Structural Barriers Beyond the Exam Room

Discrimination in healthcare isn’t only about what happens between a patient and a provider. It’s also embedded in which communities have hospitals at all. Between 2007 and 2018, 326 U.S. hospitals closed. Areas with the highest proportion of Black residents had four times the odds of losing a hospital compared to areas with the lowest proportion, regardless of how economically disadvantaged the neighborhood was. Socioeconomic disadvantage independently increased closure risk as well, but the racial disparity held across all income levels.

When a hospital closes, the nearest alternative may be 30 or 60 minutes away. That distance changes outcomes for heart attacks, strokes, traumatic injuries, and labor complications. It also makes routine preventive care harder to access, pushing more people into emergency departments for conditions that could have been managed earlier.

How Discrimination Erodes Patient Trust

Perceived discrimination doesn’t just affect a single visit. It changes how patients engage with the healthcare system over time. Among inner-city African Americans with hypertension, each incremental increase in reported discrimination reduced the odds of strong medication adherence by 6%. Trust in physicians accounted for 39% of the connection between discrimination and whether patients took their blood pressure medication as prescribed.

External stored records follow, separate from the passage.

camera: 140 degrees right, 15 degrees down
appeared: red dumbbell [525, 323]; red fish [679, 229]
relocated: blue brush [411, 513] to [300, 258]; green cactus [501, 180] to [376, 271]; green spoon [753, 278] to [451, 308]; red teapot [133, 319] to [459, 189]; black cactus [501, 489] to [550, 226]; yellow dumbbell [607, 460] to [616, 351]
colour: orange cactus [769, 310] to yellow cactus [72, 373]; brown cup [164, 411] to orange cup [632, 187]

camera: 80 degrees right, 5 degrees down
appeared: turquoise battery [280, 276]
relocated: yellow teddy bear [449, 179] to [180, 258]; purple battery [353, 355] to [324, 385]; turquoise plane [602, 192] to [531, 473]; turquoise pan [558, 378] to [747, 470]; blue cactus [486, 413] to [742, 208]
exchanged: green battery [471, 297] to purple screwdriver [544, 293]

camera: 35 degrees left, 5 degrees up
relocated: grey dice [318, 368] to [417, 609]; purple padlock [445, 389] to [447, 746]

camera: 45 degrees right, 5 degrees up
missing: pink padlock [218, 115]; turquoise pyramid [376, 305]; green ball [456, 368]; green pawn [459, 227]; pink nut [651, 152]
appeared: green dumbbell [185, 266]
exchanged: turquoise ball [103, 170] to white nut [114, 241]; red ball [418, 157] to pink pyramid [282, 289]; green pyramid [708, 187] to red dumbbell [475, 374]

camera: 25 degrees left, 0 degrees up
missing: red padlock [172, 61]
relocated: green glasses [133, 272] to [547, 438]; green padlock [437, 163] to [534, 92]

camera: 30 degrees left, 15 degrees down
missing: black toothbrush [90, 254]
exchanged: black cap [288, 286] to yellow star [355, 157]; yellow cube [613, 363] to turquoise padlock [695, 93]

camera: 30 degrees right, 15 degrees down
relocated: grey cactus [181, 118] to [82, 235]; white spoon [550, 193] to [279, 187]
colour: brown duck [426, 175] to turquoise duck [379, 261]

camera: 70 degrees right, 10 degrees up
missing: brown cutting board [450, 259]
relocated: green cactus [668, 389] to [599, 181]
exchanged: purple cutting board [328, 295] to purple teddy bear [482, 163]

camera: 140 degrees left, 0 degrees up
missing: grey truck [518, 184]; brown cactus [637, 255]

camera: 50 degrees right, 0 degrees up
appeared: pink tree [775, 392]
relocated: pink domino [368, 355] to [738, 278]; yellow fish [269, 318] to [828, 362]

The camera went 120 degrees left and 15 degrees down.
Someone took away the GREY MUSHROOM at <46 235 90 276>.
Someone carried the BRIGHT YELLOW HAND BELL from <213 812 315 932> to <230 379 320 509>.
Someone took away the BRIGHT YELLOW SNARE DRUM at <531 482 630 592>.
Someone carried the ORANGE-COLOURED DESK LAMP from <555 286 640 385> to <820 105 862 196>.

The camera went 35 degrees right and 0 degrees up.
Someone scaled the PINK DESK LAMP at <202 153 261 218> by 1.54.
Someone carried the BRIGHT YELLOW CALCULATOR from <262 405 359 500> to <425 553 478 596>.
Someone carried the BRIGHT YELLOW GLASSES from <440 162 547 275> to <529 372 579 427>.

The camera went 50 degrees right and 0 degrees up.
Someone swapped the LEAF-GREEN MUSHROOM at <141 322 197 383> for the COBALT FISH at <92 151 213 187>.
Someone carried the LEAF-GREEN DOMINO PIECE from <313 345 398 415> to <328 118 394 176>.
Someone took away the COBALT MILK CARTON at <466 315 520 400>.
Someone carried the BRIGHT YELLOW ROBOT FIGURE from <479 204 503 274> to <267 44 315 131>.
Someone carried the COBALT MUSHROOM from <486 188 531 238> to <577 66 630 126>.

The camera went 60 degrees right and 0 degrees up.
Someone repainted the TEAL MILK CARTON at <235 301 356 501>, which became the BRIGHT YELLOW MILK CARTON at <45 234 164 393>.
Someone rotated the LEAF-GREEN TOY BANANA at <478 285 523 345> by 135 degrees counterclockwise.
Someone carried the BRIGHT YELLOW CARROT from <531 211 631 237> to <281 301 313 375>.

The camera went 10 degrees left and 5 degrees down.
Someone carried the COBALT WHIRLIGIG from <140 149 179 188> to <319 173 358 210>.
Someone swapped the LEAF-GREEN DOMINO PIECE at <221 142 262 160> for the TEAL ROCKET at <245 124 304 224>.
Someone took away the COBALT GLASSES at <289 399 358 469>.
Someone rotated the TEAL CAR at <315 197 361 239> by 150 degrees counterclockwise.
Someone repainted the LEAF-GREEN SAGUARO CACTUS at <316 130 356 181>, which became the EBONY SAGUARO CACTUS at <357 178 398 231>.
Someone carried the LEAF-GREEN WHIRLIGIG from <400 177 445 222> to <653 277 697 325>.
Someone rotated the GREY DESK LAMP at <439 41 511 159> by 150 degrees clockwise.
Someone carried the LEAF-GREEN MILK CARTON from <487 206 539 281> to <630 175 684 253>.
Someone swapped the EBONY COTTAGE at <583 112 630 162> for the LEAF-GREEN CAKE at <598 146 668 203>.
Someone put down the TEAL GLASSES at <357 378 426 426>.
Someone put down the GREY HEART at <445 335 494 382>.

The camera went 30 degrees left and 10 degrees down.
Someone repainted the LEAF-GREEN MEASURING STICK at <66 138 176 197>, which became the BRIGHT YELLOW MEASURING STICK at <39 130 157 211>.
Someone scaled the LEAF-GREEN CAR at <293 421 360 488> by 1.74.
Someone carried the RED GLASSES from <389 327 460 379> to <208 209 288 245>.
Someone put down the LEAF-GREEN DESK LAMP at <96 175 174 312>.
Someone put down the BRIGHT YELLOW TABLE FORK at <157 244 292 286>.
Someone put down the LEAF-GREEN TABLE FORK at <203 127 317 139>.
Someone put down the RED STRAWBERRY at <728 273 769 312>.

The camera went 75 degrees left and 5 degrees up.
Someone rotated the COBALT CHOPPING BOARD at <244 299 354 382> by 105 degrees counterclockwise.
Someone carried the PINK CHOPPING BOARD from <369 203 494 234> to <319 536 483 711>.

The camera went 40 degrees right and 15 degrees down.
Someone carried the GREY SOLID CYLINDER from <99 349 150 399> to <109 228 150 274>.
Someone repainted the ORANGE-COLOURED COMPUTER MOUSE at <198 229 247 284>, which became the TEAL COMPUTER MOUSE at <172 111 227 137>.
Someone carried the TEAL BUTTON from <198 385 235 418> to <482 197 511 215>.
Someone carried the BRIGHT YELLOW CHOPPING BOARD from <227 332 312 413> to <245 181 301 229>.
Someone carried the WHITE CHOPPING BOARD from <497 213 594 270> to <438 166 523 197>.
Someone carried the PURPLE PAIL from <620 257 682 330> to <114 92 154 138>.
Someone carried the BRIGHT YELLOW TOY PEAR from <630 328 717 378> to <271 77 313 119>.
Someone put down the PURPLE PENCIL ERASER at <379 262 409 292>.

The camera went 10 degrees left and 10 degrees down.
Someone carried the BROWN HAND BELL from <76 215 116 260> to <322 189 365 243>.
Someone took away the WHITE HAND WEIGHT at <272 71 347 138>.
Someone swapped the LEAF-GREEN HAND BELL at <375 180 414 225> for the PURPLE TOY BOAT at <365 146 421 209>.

This creates a cycle that’s difficult to break. A patient who feels dismissed or disrespected is less likely to return for follow-up. Missed follow-ups lead to uncontrolled chronic conditions. Uncontrolled conditions lead to emergency visits, where time pressure and high-stress environments are exactly the situations most likely to activate provider bias. The patient’s worsening health then reinforces the very stereotypes that contributed to the poor care in the first place.